3
votes

I have a data.table in this fashion:

dd <- data.table(f = c("a", "a", "a", "b", "b"), g = c(1,2,3,4,5))
dd

I need to sum the values g by factor f, and finally return a single row data.table object that has the maximum value of g, but that also contains the factor information. i.e.

___f|g   
1: b 9

My closest attempt so far is

tmp3 <- dd[, sum(g), by = f][, max(V1)]
tmp3

Which results in:

> tmp3
[1] 9

EDIT: I'm ideally looking for a purely data.table piece of code/workflow.
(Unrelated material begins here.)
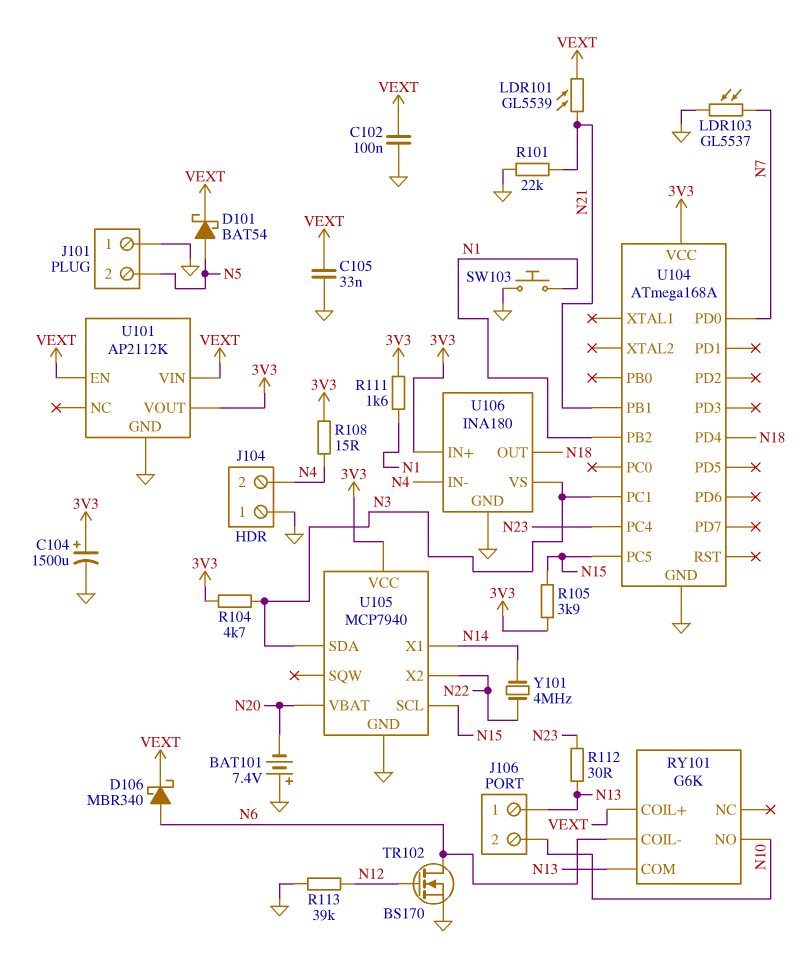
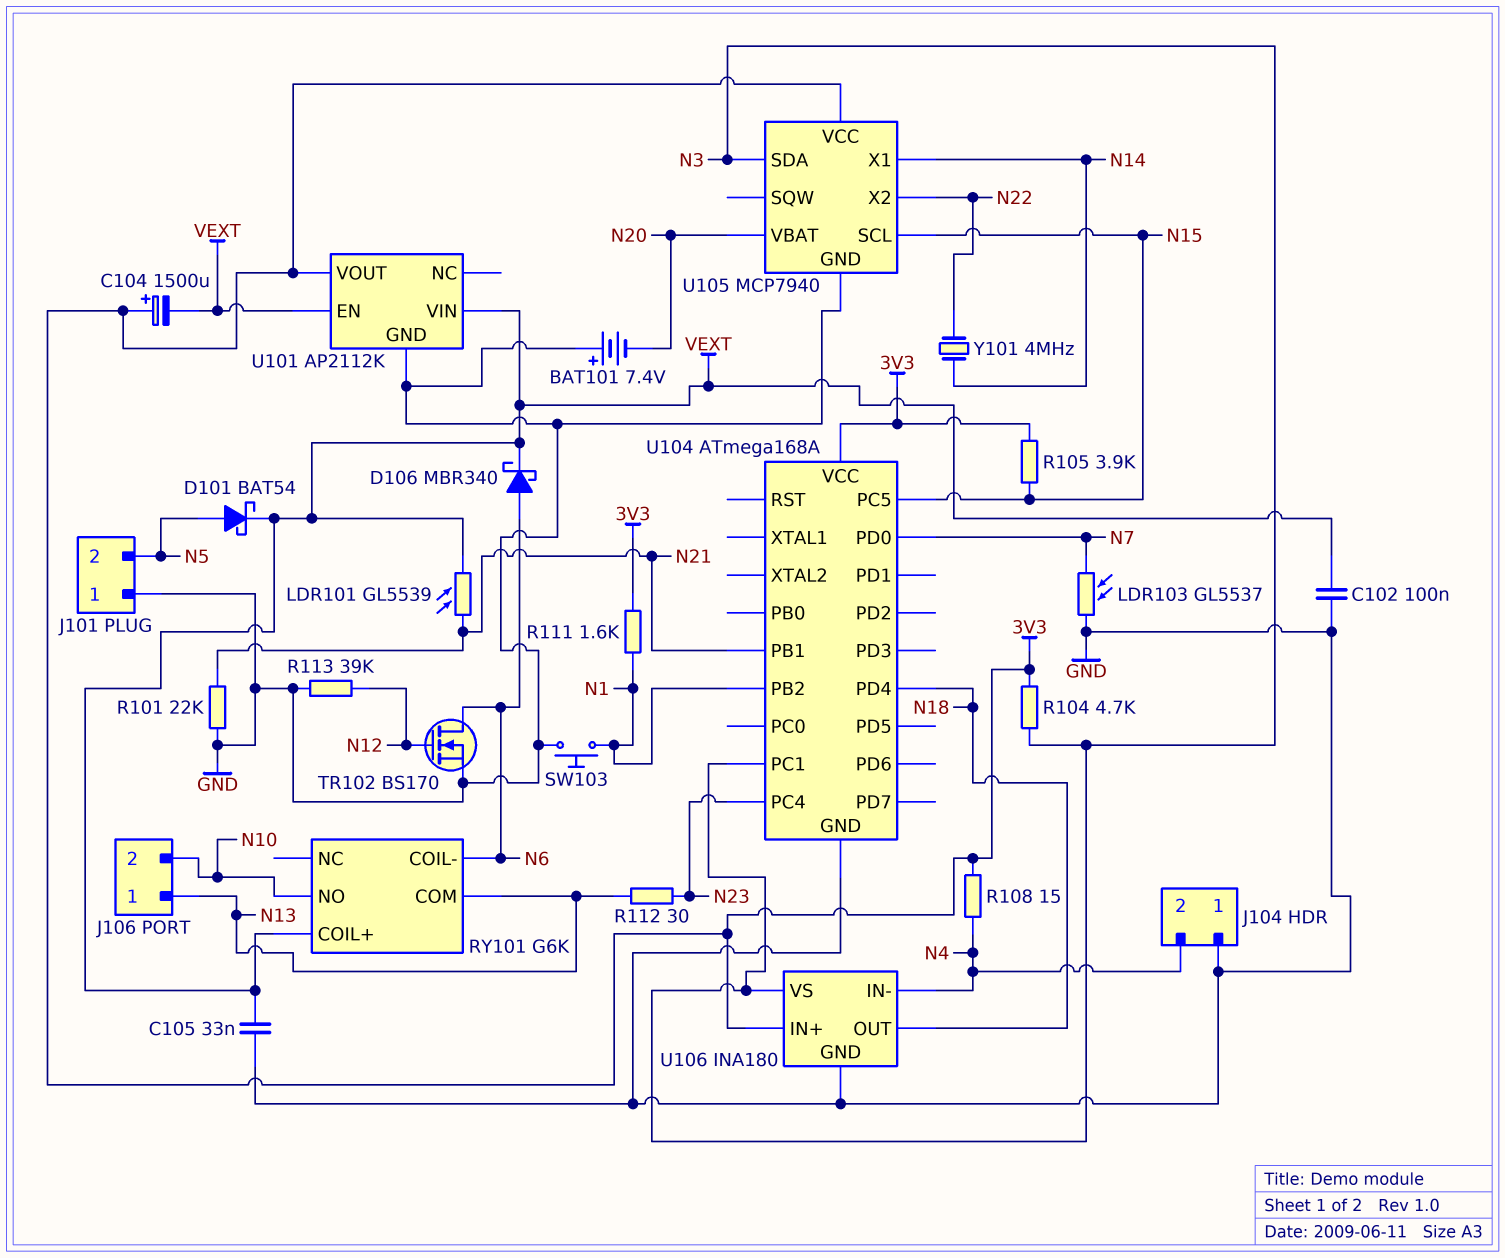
C104: 1500uF (plus 3V3, minus GND) -> 1500uF (plus 3V3, minus VEXT)

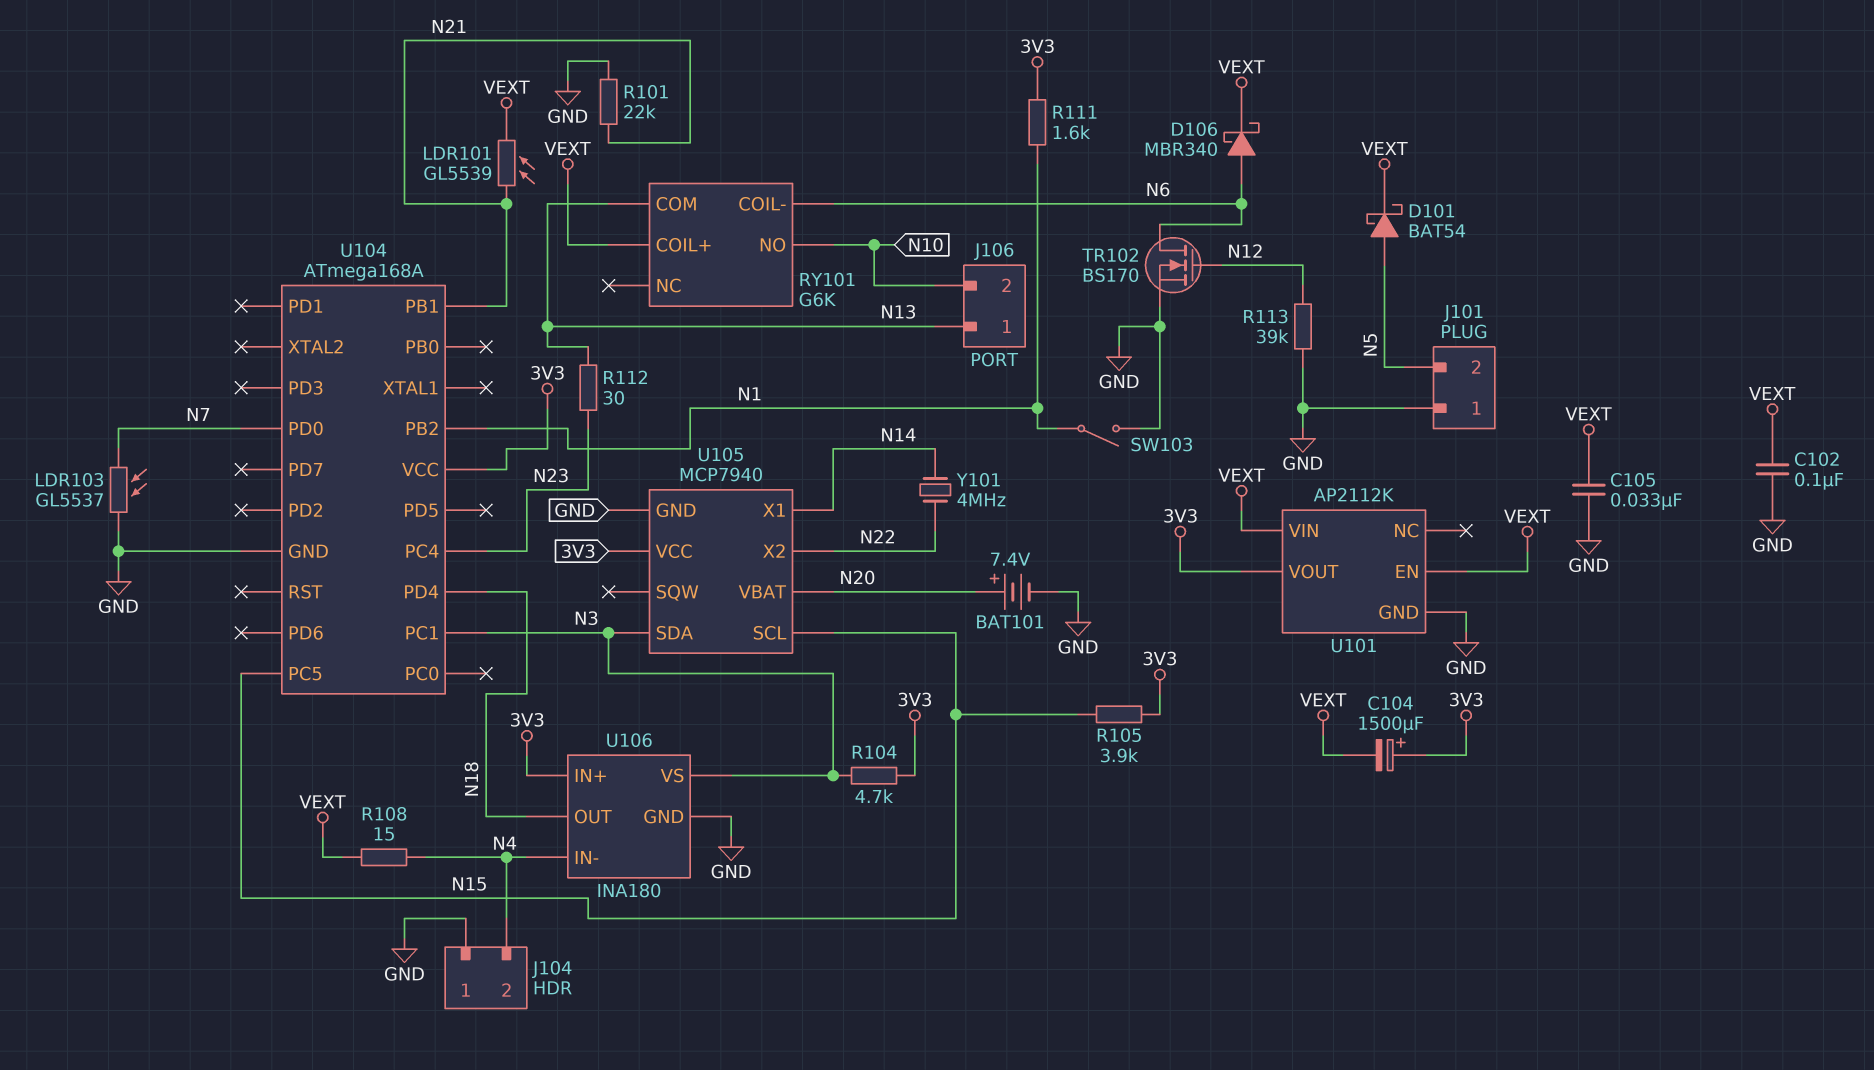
BAT101: 7.4V (plus GND, minus N20) -> 7.4V (plus N20, minus GND)
R108: 15 (3V3, N4) -> 15 (N4, VEXT)
SW103: button (GND, N1) -> switch (GND, N1)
I'm surprised that with all the speedy fast split-apply-combine wizardry and ability to subset your data in the form of 'example[i= subset, ]` that I haven't found a straight forward way to subset on a single value condition.

2

2 Answers

6
votes

Here's one way to do it:

library(data.table)
dd <- data.table(
  f = c("a", "a", "a", "b", "b"), 
  g = c(1,2,3,4,5))
##
> dd[,list(g = sum(g)),by=f][which.max(g),]
   f g
1: b 9

5
votes

You can use dplyr syntax on a data.table, in this case:

library(dplyr)
dd %>%
  group_by(f) %>%
  summarise (g = sum(g)) %>%
  top_n(1, g)

Source: local data table [1 x 2]

  f g
1 b 9